Cool temperatures in Nepal, northern India, and northern Bangladesh were blamed for the deaths of at least 166 people on January 3rd through 6th, as the poor and homeless in those countries were not prepared to handle the extreme cold (Source: BBC). Temperatures dropped to 30 °F (-1 °C) for several nights in the region, with daily mean temperatures 11 °F to 18 °F ( 6 °C to 10 °C) below normal. Up to four inches (10 cm) of snow was reported along lower elevations in Himachal Pradesh, India on January 3rd — a rare occurrence for the region.

A strong cold snap hit a large portion of the United States the first two weeks of January, affecting states from Minnesota to Florida. A notable record minimum temperature occurred in Key West, Florida, where the thermometer dipped to 42 °F (6 °C) on the morning of January 11th. This was the second lowest temperature ever recorded at the most southern weather station in the contiguous United States. The coldest temperature ever observed at the station was 41 °F (5 °C) in both January 1981 and 1886, with records dating back to 1873. Citrus crops, a 9.3 billion dollar industry in Florida, were hit hard when temperatures in the northern part of the state were 28 °F (-2 °C) for over six hours during several nights. Florida provides 75 percent of the oranges consumed in the U.S. and 40 percent of the world’s orange juice. Widespread snow and sleet were also reported across Florida, including the city of Orlando — a very rare event for the state. The cold snap also brought unusual snow to the Atlanta area. "America’s Ice Box" (International Falls, Minnesota) set a daily record low temperature of -37 °F (-38 °C) on both the 2nd and 3rd. Hundreds of records for daily minimum temperatures were broken across the eastern two-thirds of the United States. Airports in Hondo and Sotulla La Salle, Texas broke all-time record low temperatures on the morning of January 9th. Several weather stations across the Gulf Coast set records for consecutive days of extremely cold temperatures, including Montgomery, Mobile, and Pensacola. Please see the NCDC's U.S. records page for additional information.

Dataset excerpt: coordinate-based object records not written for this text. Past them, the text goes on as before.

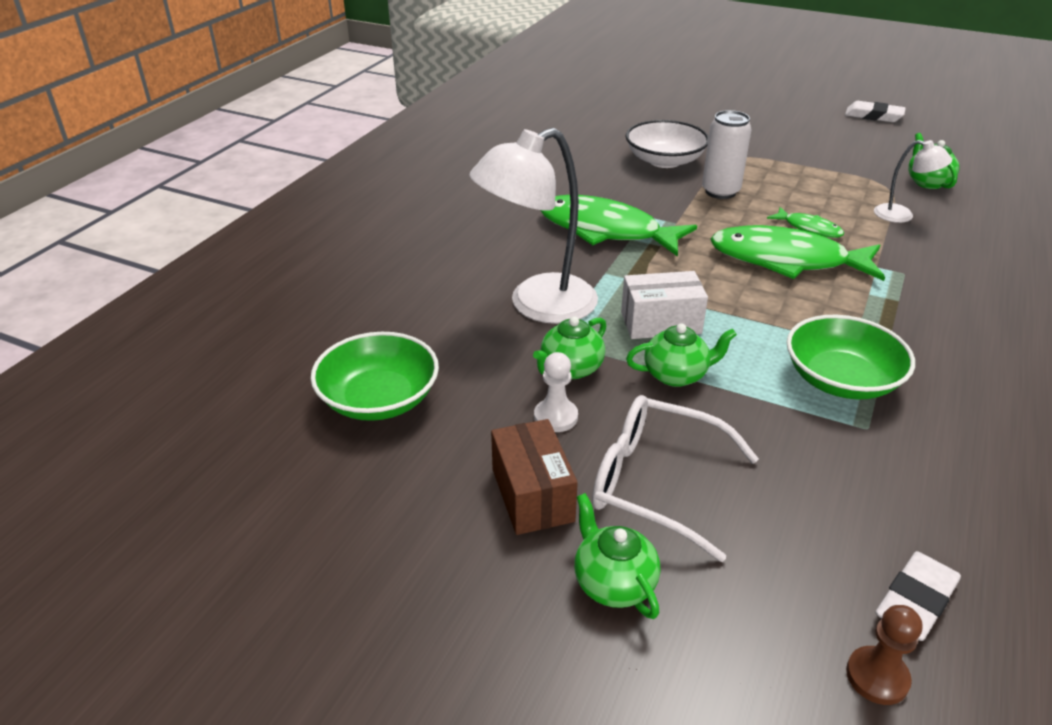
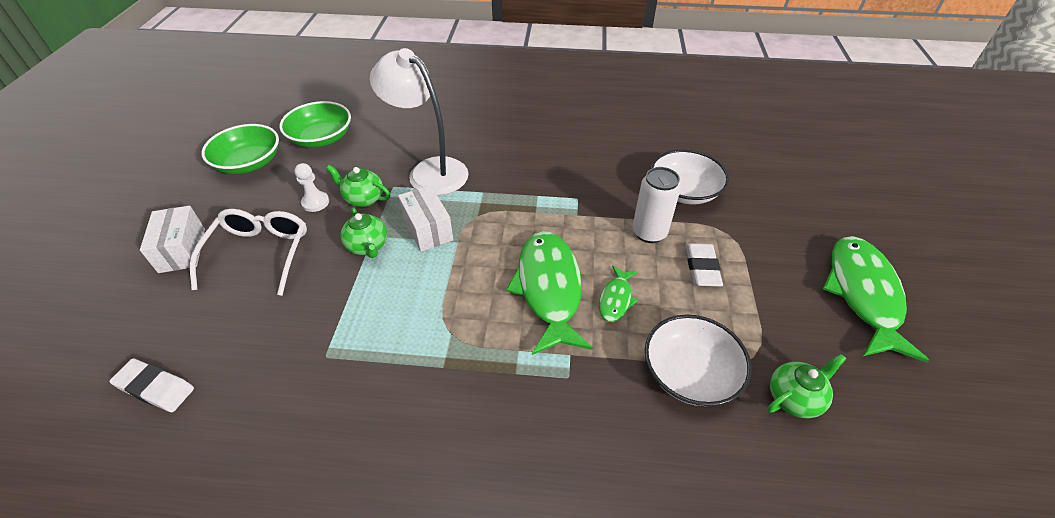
camera: 70 degrees right, 10 degrees up
(532, 495) = (248, 208): brown box -> none
(605, 230) = (542, 181): green fish -> green fish (863, 294)
(613, 583) = (182, 250): green teapot -> white box
(841, 379) = (382, 337): green bowl -> green bowl (249, 163)
(873, 116) = (949, 339): white eraser -> white eraser (702, 268)
(877, 677) = (101, 369): brown pawn -> none
(902, 216) = (690, 373): white lamp -> white bowl

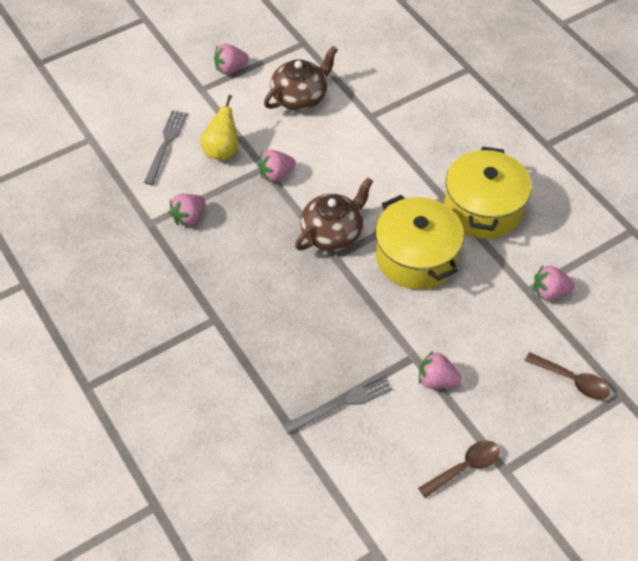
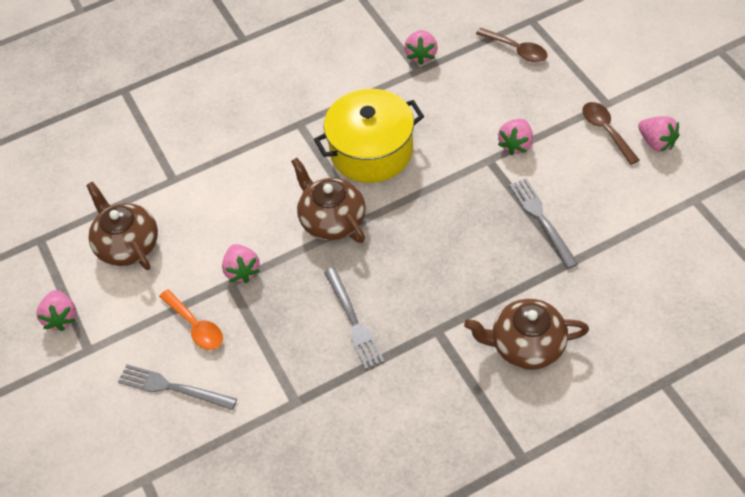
camera: 80 degrees left, 0 degrees up
(189, 217) = (292, 359): pink strawberry -> pink strawberry (656, 142)
(198, 390) = (526, 345): none -> brown teapot
(222, 151) = (196, 326): yellow pear -> orange spoon
(225, 256) = (353, 321): none -> grey fork
(483, 209) = (317, 94): yellow pot -> none
(572, 380) = (516, 50): brown spoon -> brown spoon turned 90 degrees clockwise

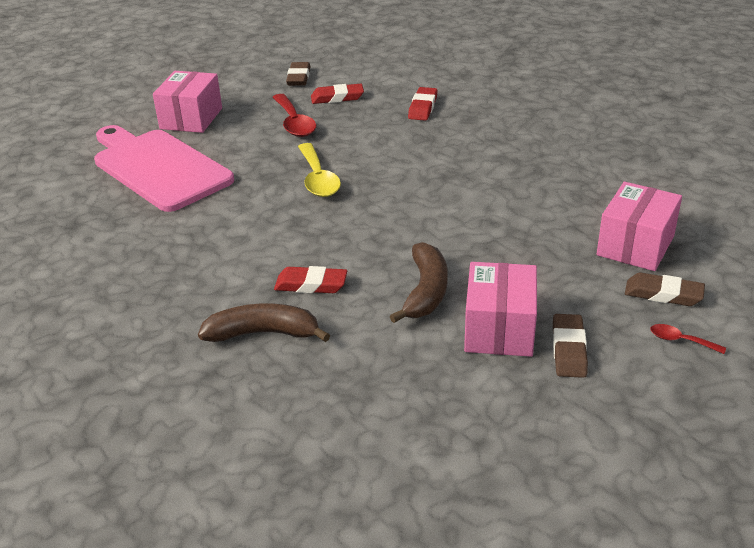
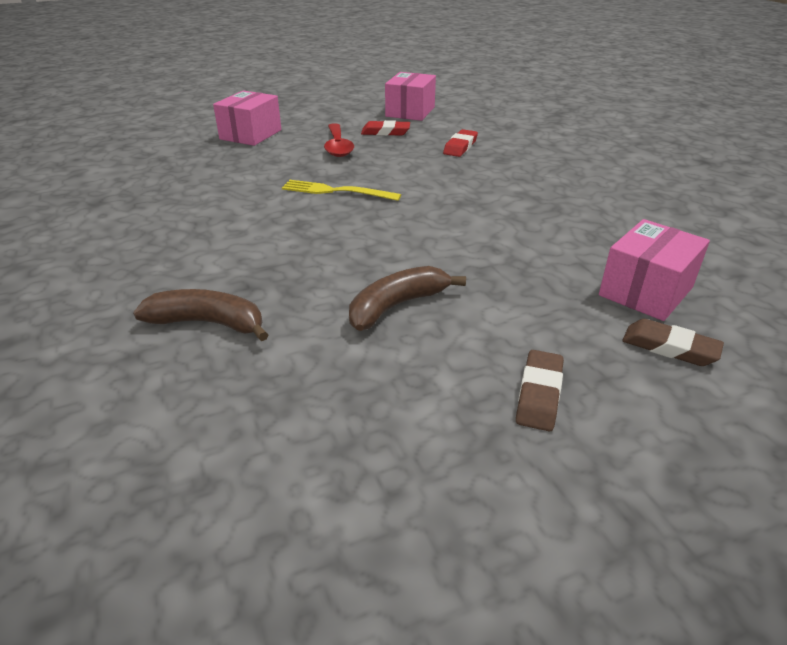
camera: 10 degrees right, 0 degrees up
(159, 168) = (200, 167): pink cutting board -> none
(299, 77) = (359, 115): brown eraser -> none
(311, 284) = (282, 282): red eraser -> none
(318, 178) = (337, 191): yellow spoon -> yellow fork
(425, 291) = (397, 306): brown banana -> brown banana turned 150 degrees counterclockwise
(499, 329) = (464, 358): pink box -> pink box (410, 112)
(681, 340) = (683, 405): red spoon -> none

While much of the Northern Hemisphere was experiencing anomalously cool temperatures, parts of Australia had record warmth. On January 11th, the daily minimum temperature at Melbourne dropped to only 93 °F (34 °C), marking the warmest night in the city since 1902. Temperatures during the day reached 108 °F (42 °C) in the states of Victoria, New South Wales, South Australia, and Western Australia. Tens of thousands of people in and around Melbourne lost power due to the high energy demand of air conditioners. In Victoria, nearly 200 heat related illnesses were reported (Source: The Age). Reports of small brush fires in South Australia incited code red fire warnings.

A severe cold snap and heavy snowfall affected Mongolia the first three weeks of January. Over 1 million livestock were killed in the country, increasing fears of a lagging food supply (Source: BBC). The poor nation was hard hit by drought during the summer, not allowing residents to stock up for the winter months. Temperatures in Mongolia were as low as -40 °F (-40 °C). The neighboring Chinese province of Xinjiang was also hard hit, with 13 people reported dead from the weather conditions (Source: BBC). In this same region, 161,000 people were evacuated due to avalanche fears and to escape the cold.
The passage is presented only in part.